In his remarks at the opening of a three-day dialogue in Bor, Baba Medan Konyi advised the youth to be united and actively participate in developing the region.
“Without unity, you will never achieve anything meaningful in society,” the minister told a group of about 40 youth.
At the forum, unemployment, early marriages among girls, inter-tribal conflicts and illiteracy, among others were cited as major problems affecting today’s youth in the country’s largest state.
The youth, according to the 2008 Sudan’s Housing and Population census, accounted for nearly 70% of the population in South Sudan. It however defined a youth as anyone between 18-40 years.
William Garang, the acting director general in the youth ministry challenged the forum organisers to critically define the underlying causes affecting youth in Jonglei state and devise long-term remedies to resolve them.
“For instance, this forum should explore why it is only the youth taking arms to fight against each other.
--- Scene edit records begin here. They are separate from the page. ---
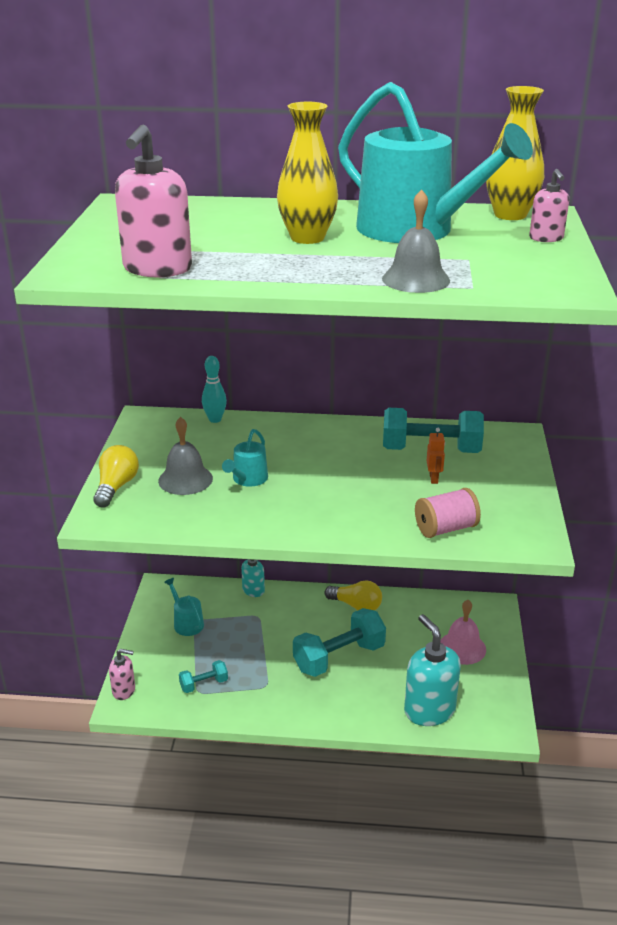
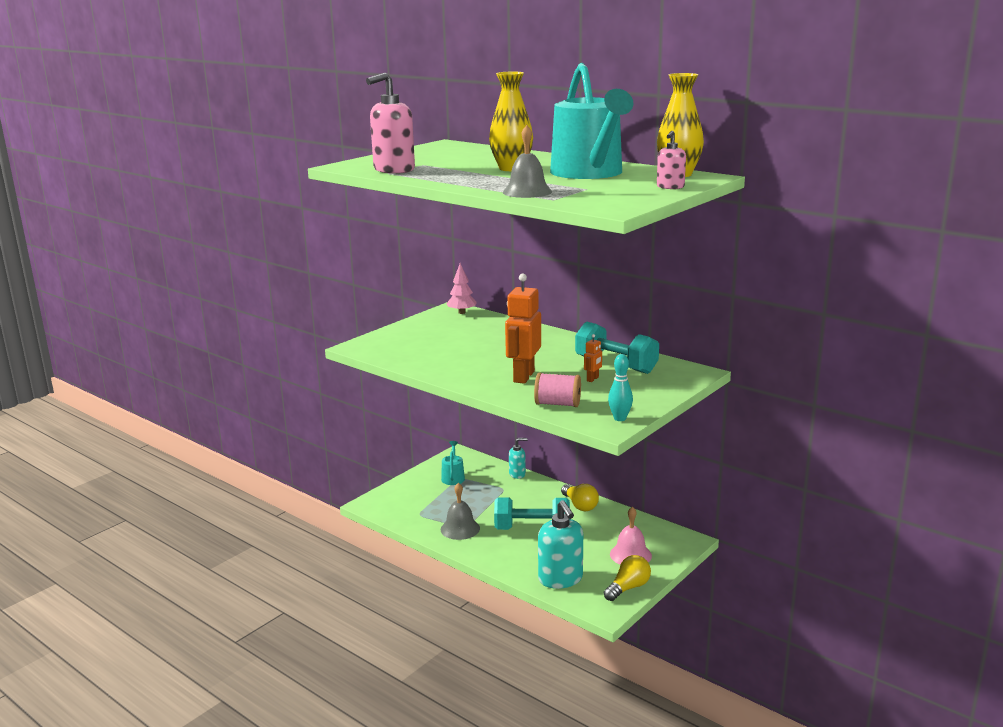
camera: 35 degrees right, 10 degrees down
(116, 487) = (387, 335): yellow light bulb -> yellow light bulb (628, 588)
(124, 690) = (376, 498): pink soap dispenser -> none
(164, 421) = (462, 312): none -> pink tree
(185, 479) = (432, 341): grey bell -> grey bell (460, 529)
(204, 684) = (427, 512): turquoise dumbbell -> none
(215, 419) = (495, 318): turquoise bowling pin -> turquoise bowling pin (620, 418)
(248, 479) = (469, 350): turquoise watering can -> none
(359, 500) = (523, 376): none -> orange robot
(429, 710) = (560, 579): turquoise soap dispenser -> turquoise soap dispenser turned 150 degrees clockwise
Is it due to poverty or something else?” he said.
The event, organised by South Sudan Youth Participation Agency (SSYPA), seeks to establish Jonglei State Youth Dialogue Forum (J-SYDF), under the theme, ‘united for a culture of peace and dialogue’.
Angelo Diing, the SSYPA board chairman, said the dialogue, which is funded by the Norwegian-based Oslo Center for Peace and Human Rights, will steer peaceful co-existence among youth.
The three-day dialogue, officials told Sudan Tribune, will tackle youth roles in the constitutional review process, conflict issues, challenges and formation of a youth dialogue forum steering committee.
YOUTH SPEAK OUT
Simon Ochala, a participant at the forum also warned his fellow counterparts against political manipulation, describing it as setback to development in the region.
“The youth should avoid being subjected to political manipulation and instead strive for unity among them,” he said.
On the other hand, Allan Korok advised the youth to serve as goodwill ambassadors in rural communities to which they belong.